Much of the presentation focused on progress administering COVID-19 vaccinations, including the county’s work to develop the ability to inoculate tens of thousands of people each week – if vaccine supply increases.
Winter storms across much of the U.S. last week blocked vaccine supplies from reaching the county. This week, those supplies arrived, along with more doses, and work is underway to scale up vaccine capacity.
“It’s really frustrating for all of us not to have more dependable supplies every week,” Executive Somers said. “It makes it difficult to plan but we are optimistic it will get better with time.” He also wanted to assure the community that “all groups that have been more adversely impacted by COVID-19, including our seniors, will remain priorities for us.”
Dr.
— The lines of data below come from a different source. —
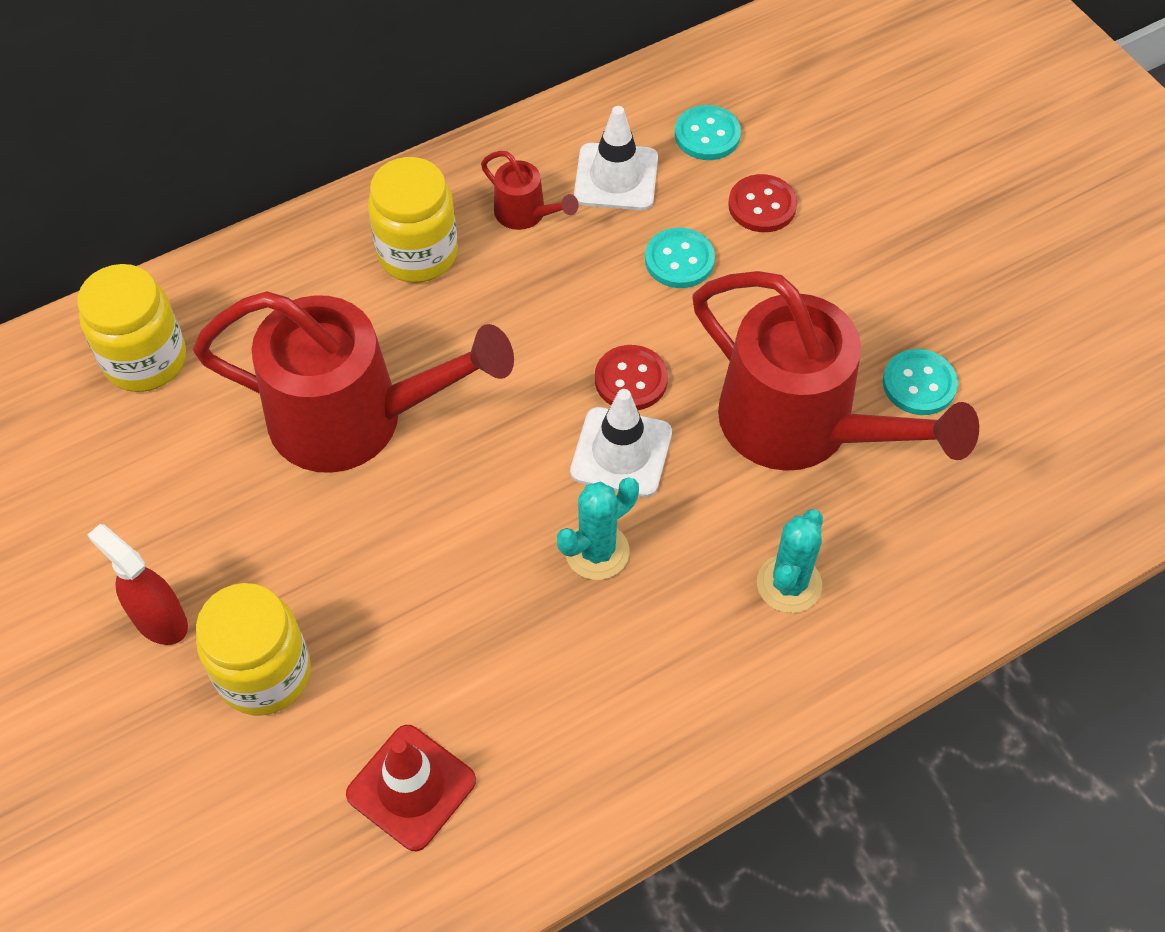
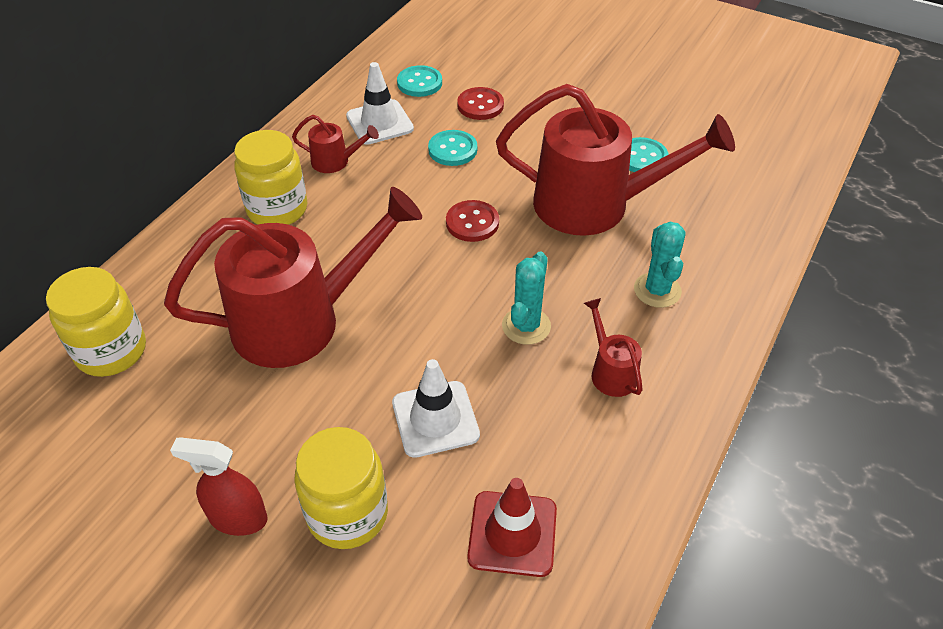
camera: 30 degrees left, 10 degrees down
(621, 452) = (497, 264): white traffic cone -> white traffic cone (435, 419)
(652, 659) = (610, 371): none -> red watering can

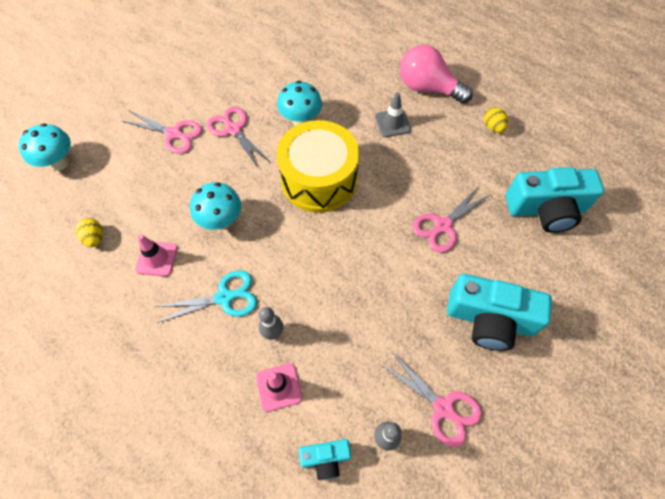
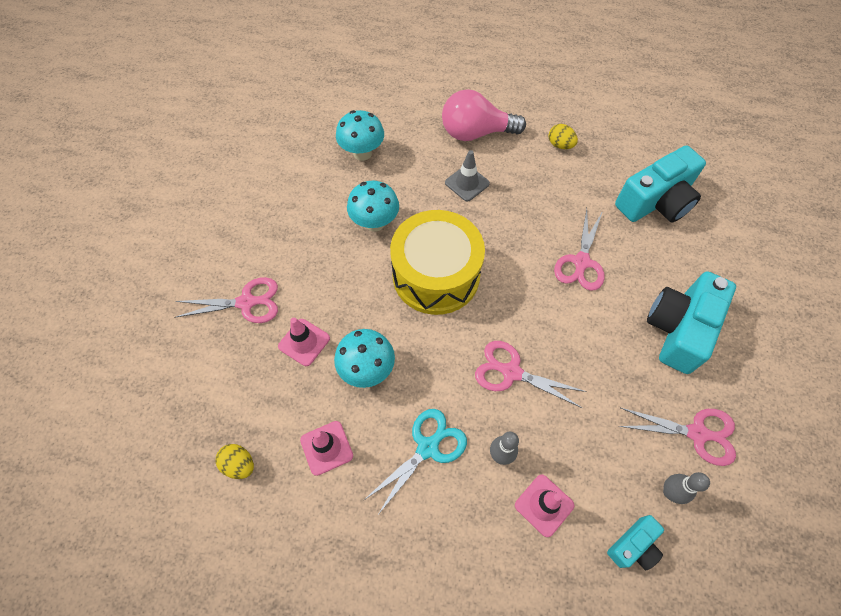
camera: 30 degrees left, 0 degrees up
(59, 163) = (132, 403): turquoise mushroom -> turquoise mushroom (362, 153)
(192, 180) = (304, 342): none -> pink traffic cone
(233, 129) = (309, 266): pink scissors -> pink scissors (510, 372)
(489, 319) = (679, 329): turquoise camera -> turquoise camera turned 135 degrees clockwise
Spitters said declining case COVID rates, along with reductions in hospitalizations and deaths are all good signs, but it is “truly remarkable” that the recent data show only one newly reported COVID case in a long-term care facility. Compare that to earlier this winter, when there were up to 90 new cases weekly in long-term care facilities, he said.
The decrease in nursing home cases offers much relief to residents, their families and staff. While there are many contributing factors, vaccinations of people living and working in long-term care facilities is clearly playing a big role, Dr. Spitters said.
Despite weather challenges, last week more than 25,000 doses of vaccine were administered in the county, Dr. Spitters said.
“We now have 92,000 people who have received their first dose and 29,000 who are fully vaccinated,” he said. That works out to more than 120,000 total doses of vaccine administered in roughly 10 weeks.
Biermann provided a detailed briefing on the COVID vaccination program here and its challenges. Planning for vaccinating people in the county began in July and initially didn’t place much emphasis on mass distribution sites outside the existing health care system. The focus shifted in December, and the first site stood up Jan. 6. The Snohomish County Vaccine Task Force now operates four sites in Everett, Edmonds, Monroe and Arlington. About half of the people who have been vaccinated against COVID in the county have received their shots at one of the mass vaccination sites.
“We know we are still a long way off from getting the over 600,000 Snohomish County residents that we know will want to be vaccinated completely vaccinated, but we are making good progress,” Biermann said.
The biggest hurdle remains supply, he added.
It is true that other counties have vaccinated more people or a higher percentage of the eligible population, but the focus here remains on getting everyone who wants to be vaccinated as swiftly and safely as possible, the news conference was told.
“We are in a race and a competition against the virus, not against our neighbors,” Dr. Spitters said.